(Viene de la primera parte)
Máquinas extraordinarias
Los accidentes durante las pruebas de dirigibles eran bastante frecuentes y de no ser tan trágicos serían hasta graciosos, basta imaginarse a hombres con bigote y levita, a la moda de la época, montados en un globo que se mueve dando bandazos mientras se deshincha sonoramente. Para evitar lesiones o posibles concursos de voluntarios desiertos, a Leonardo Torres Quevedo se le ocurrió inventar un aparato que permitiera maniobrar el dirigible a distancia, sin necesidad de estar montado en él, lo que es sin duda el precedente de los drones que aportaron a Barack Obama un primer mandato relativamente apacible y a Homeland un argumento bastante sólido.

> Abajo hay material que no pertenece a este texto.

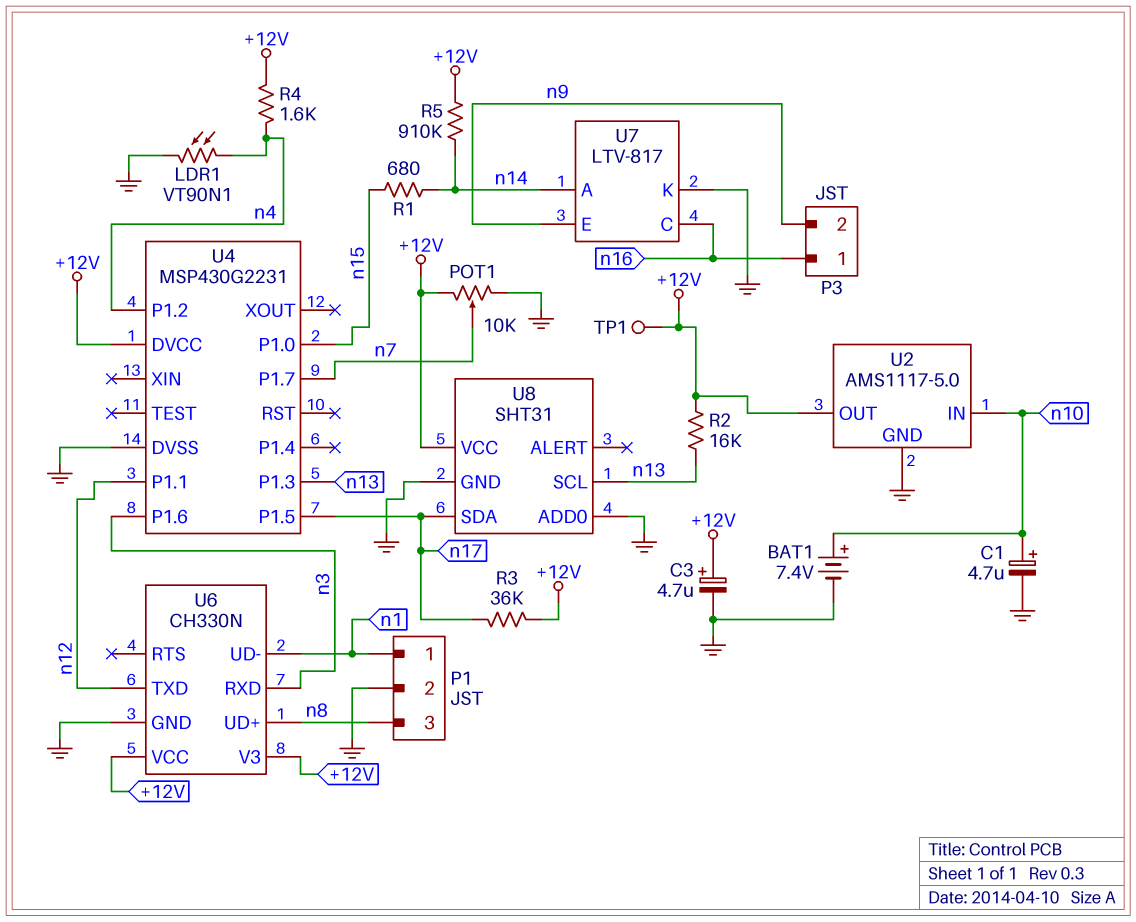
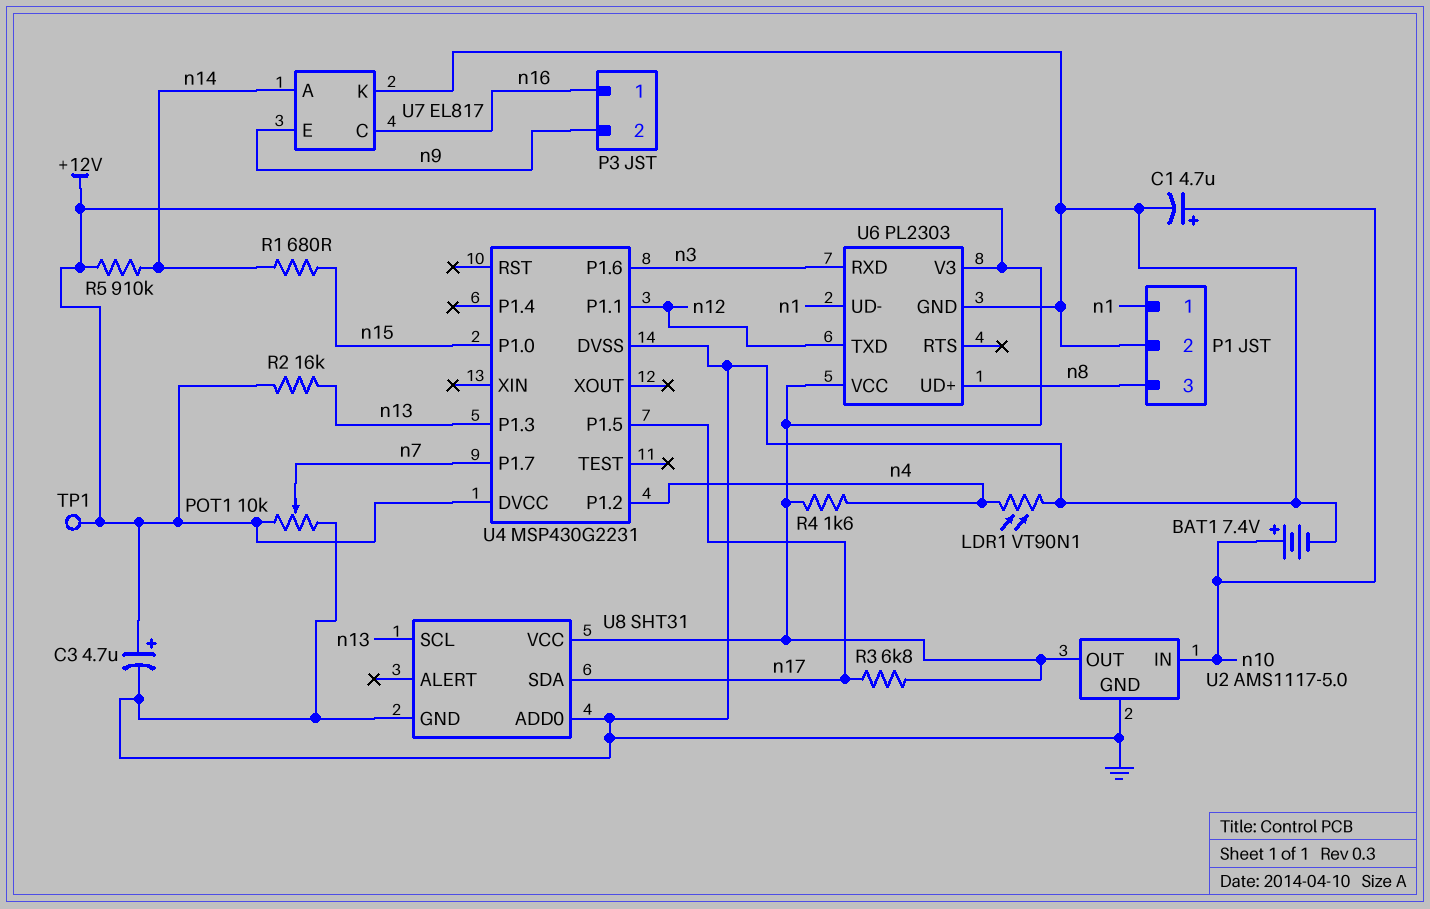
R3: 36k (+12V, n17) -> 6.8k (+12V, n17)
U6: CH330N -> PL2303
U7: LTV-817 -> EL817

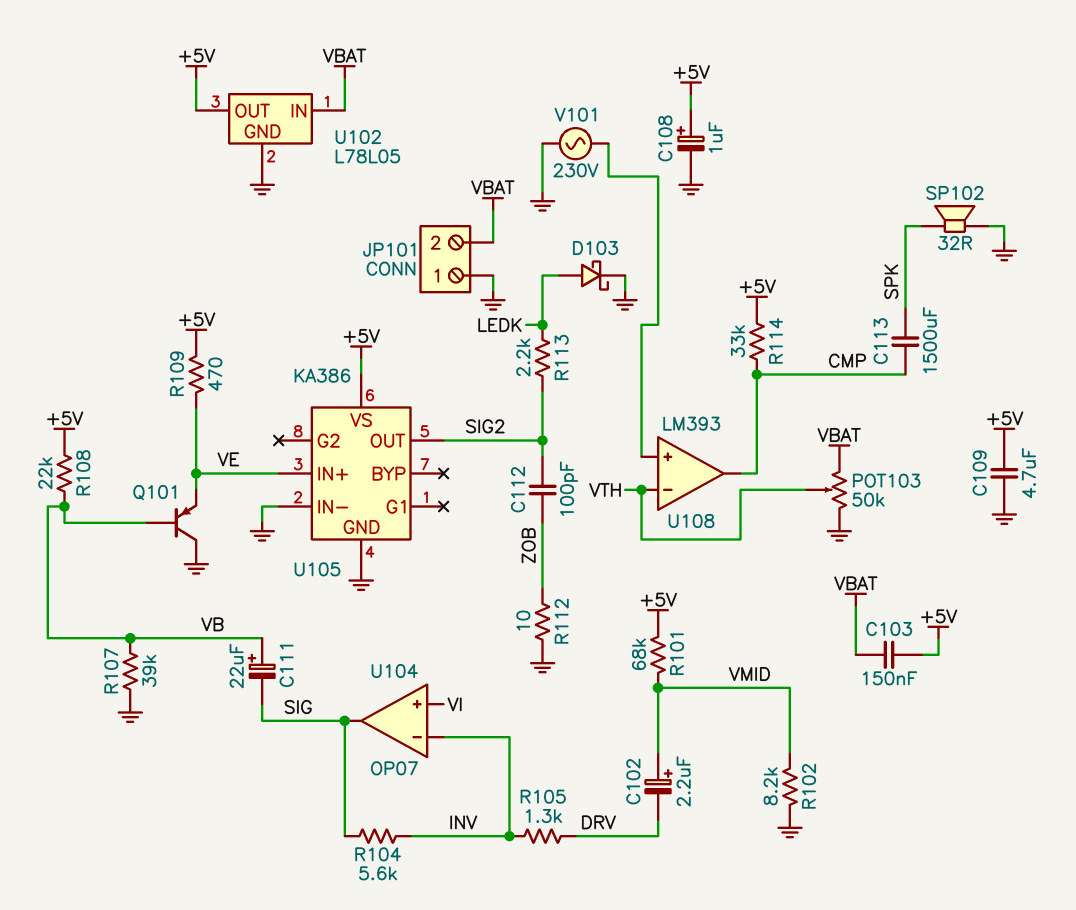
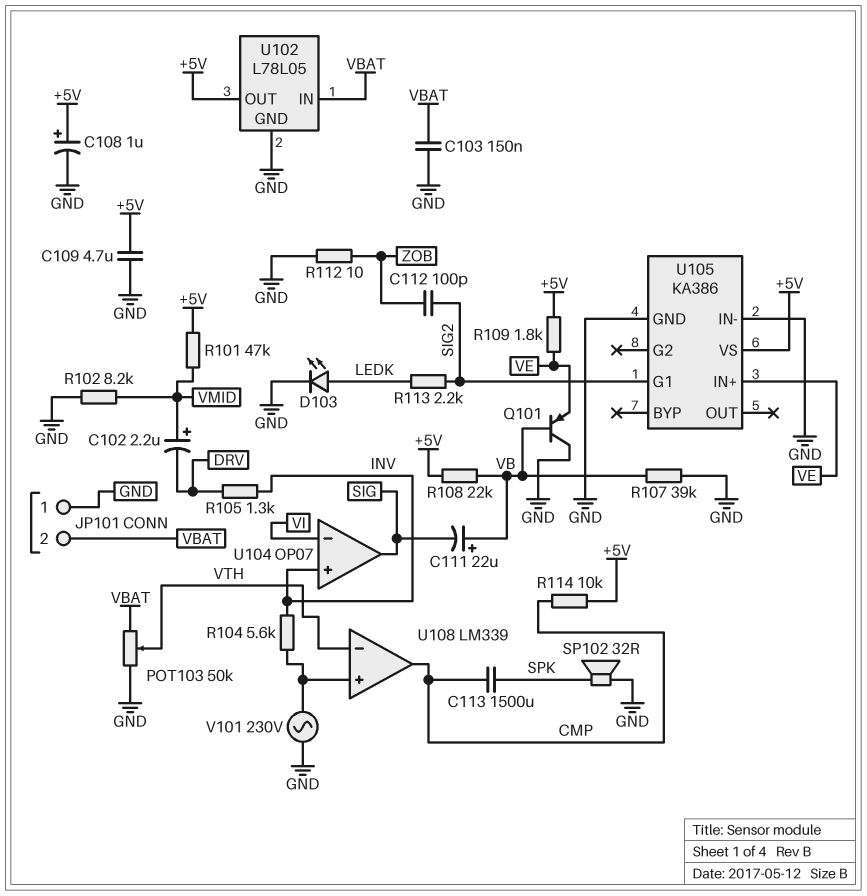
C103: 150nF (+5V, VBAT) -> 150nF (GND, VBAT)
D103: schottky (A LEDK, K GND) -> LED (A LEDK, K GND)
R101: 68k (+5V, VMID) -> 47k (+5V, VMID)
R104: 5.6k (INV, SIG) -> 5.6k (INV, U108/in+)
R109: 470 (+5V, VE) -> 1.8k (+5V, VE)
R114: 33k (+5V, CMP) -> 10k (+5V, CMP)
U104 pin in+: VI -> INV
U104 pin in-: INV -> VI
U105 pin G1: none -> SIG2
U105 pin OUT: SIG2 -> none
U108: LM393 -> LM339

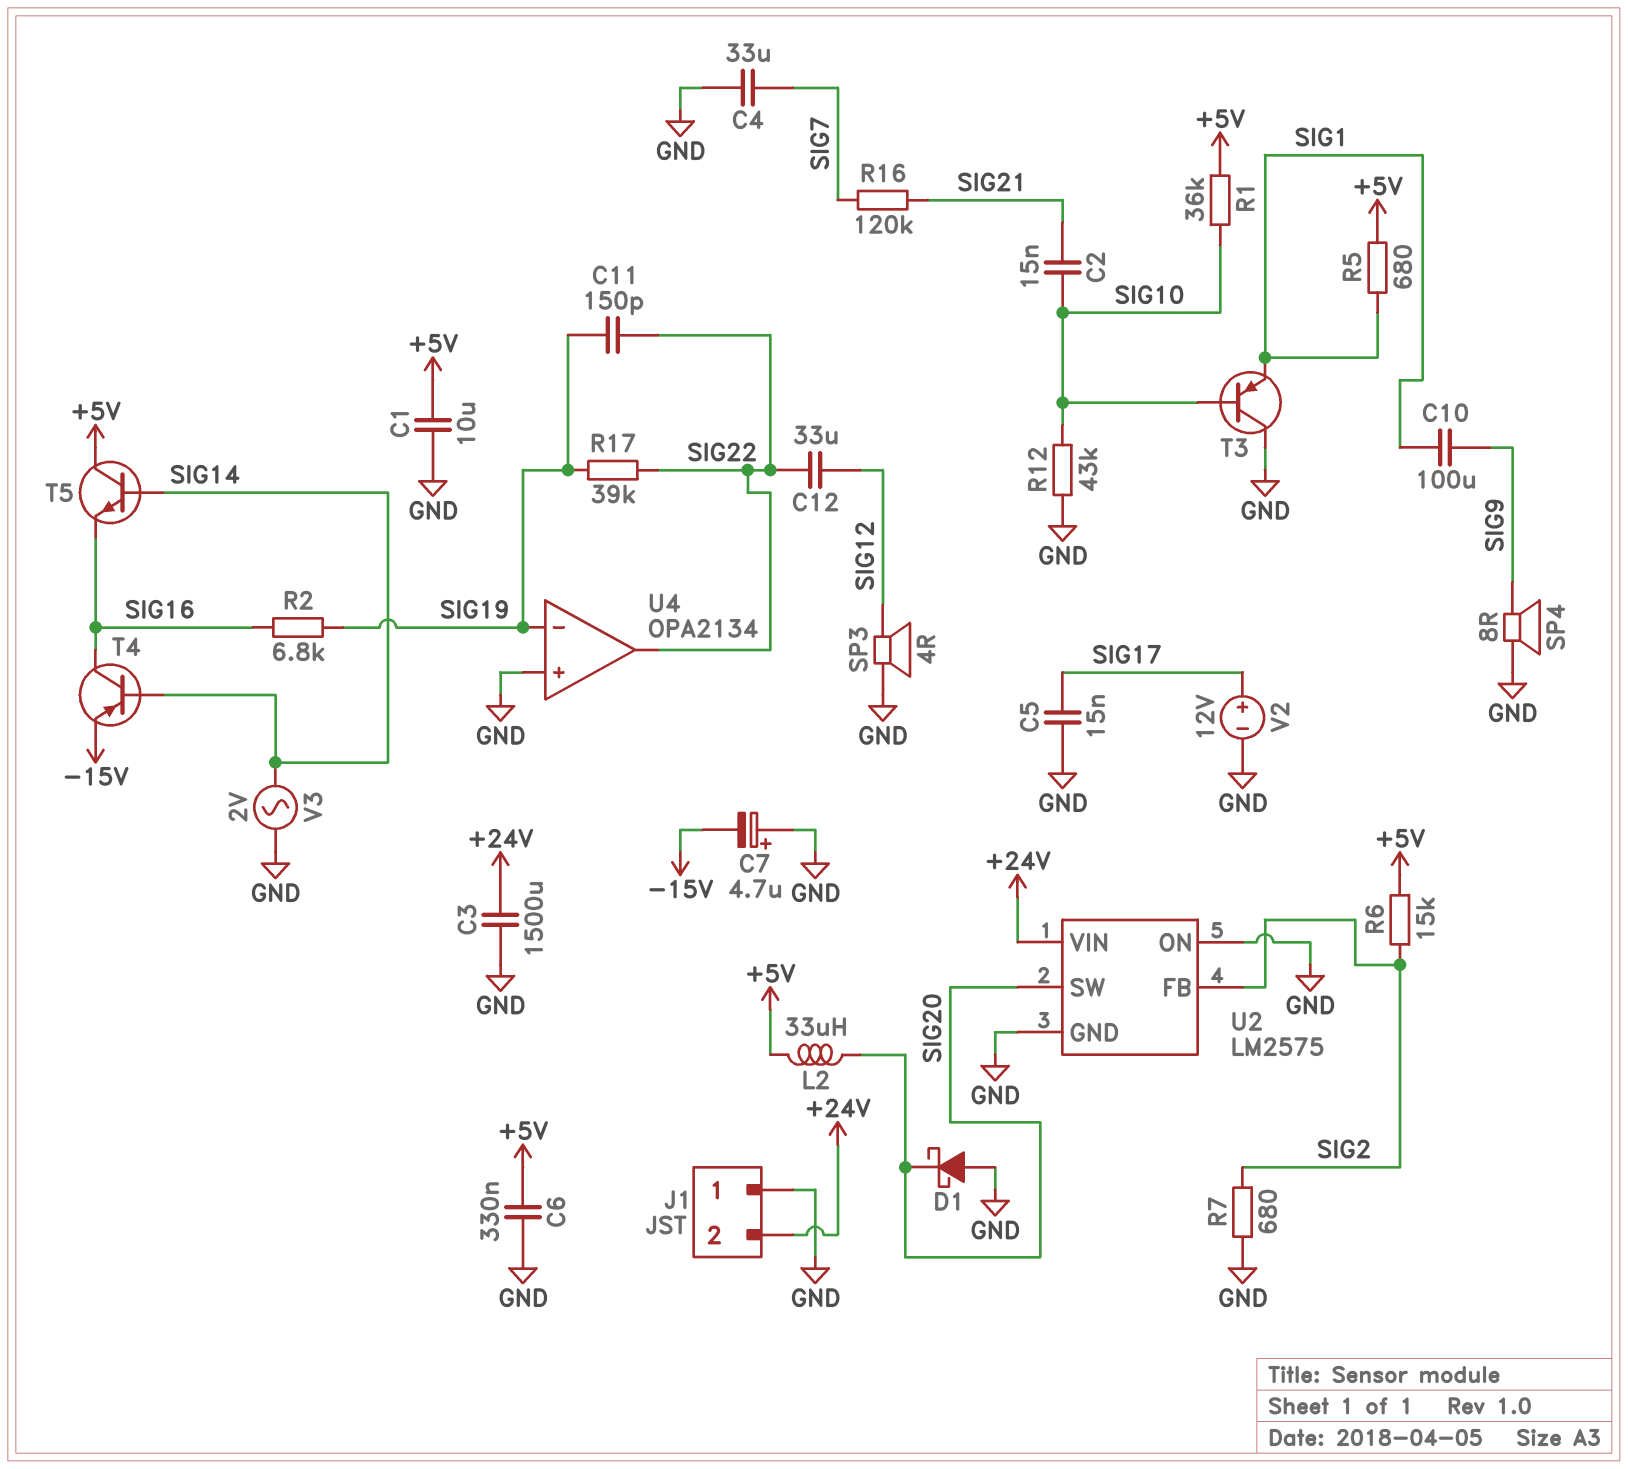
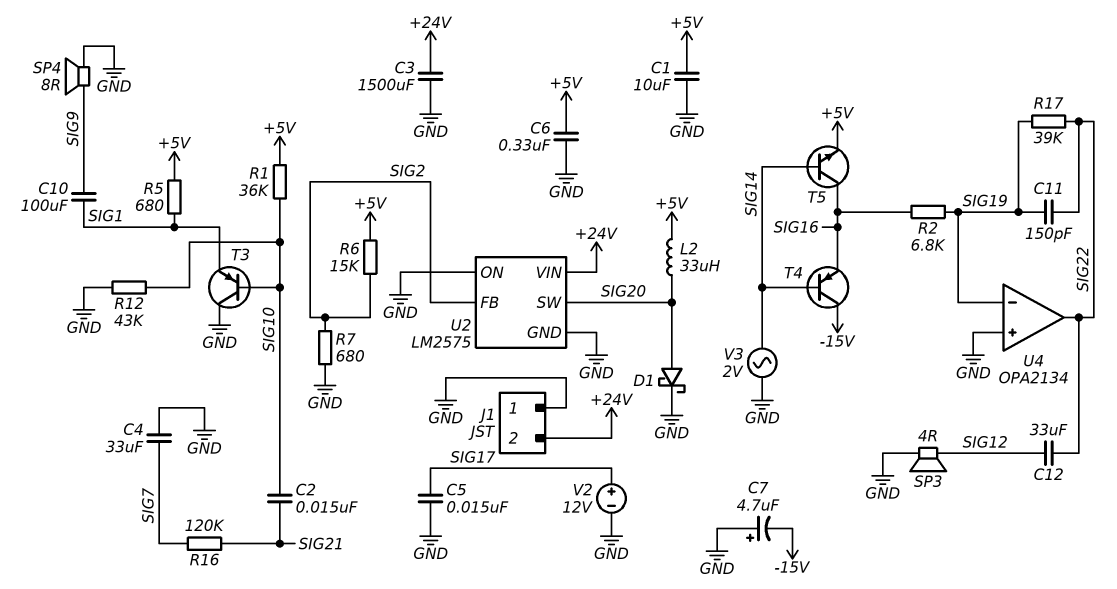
D1: schottky (A GND, K SIG20) -> schottky (A SIG20, K GND)
T4: PNP (B SIG14, C SIG16, E -15V) -> PNP (B SIG14, C -15V, E SIG16)
T5: NPN (B SIG14, C +5V, E SIG16) -> NPN (B SIG14, C SIG16, E +5V)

Apoyándose en los descubrimientos de Heinrich Rudolf Hertz primero (las ondas electromagnéticas) y de Guglielmo Marconi después (la radio —aunque el mérito real sea de Tesla—), el ingeniero español empezó a realizar ensayos con un triciclo, despertando el asombro de las frecuentes visitas que acudían al taller a presenciar lo que parecía magia: el juguete giraba, frenaba y arrancaba obedeciendo las órdenes que le dictaba Torres Quevedo por medio de lo que denominaba «telegrafía sin hilos», que no dejaba de ser un dispositivo de radiocontrol. La máquina, llamada Telekino, etimológicamente dejaba clara su utilidad (tele: a distancia; kino: movimiento).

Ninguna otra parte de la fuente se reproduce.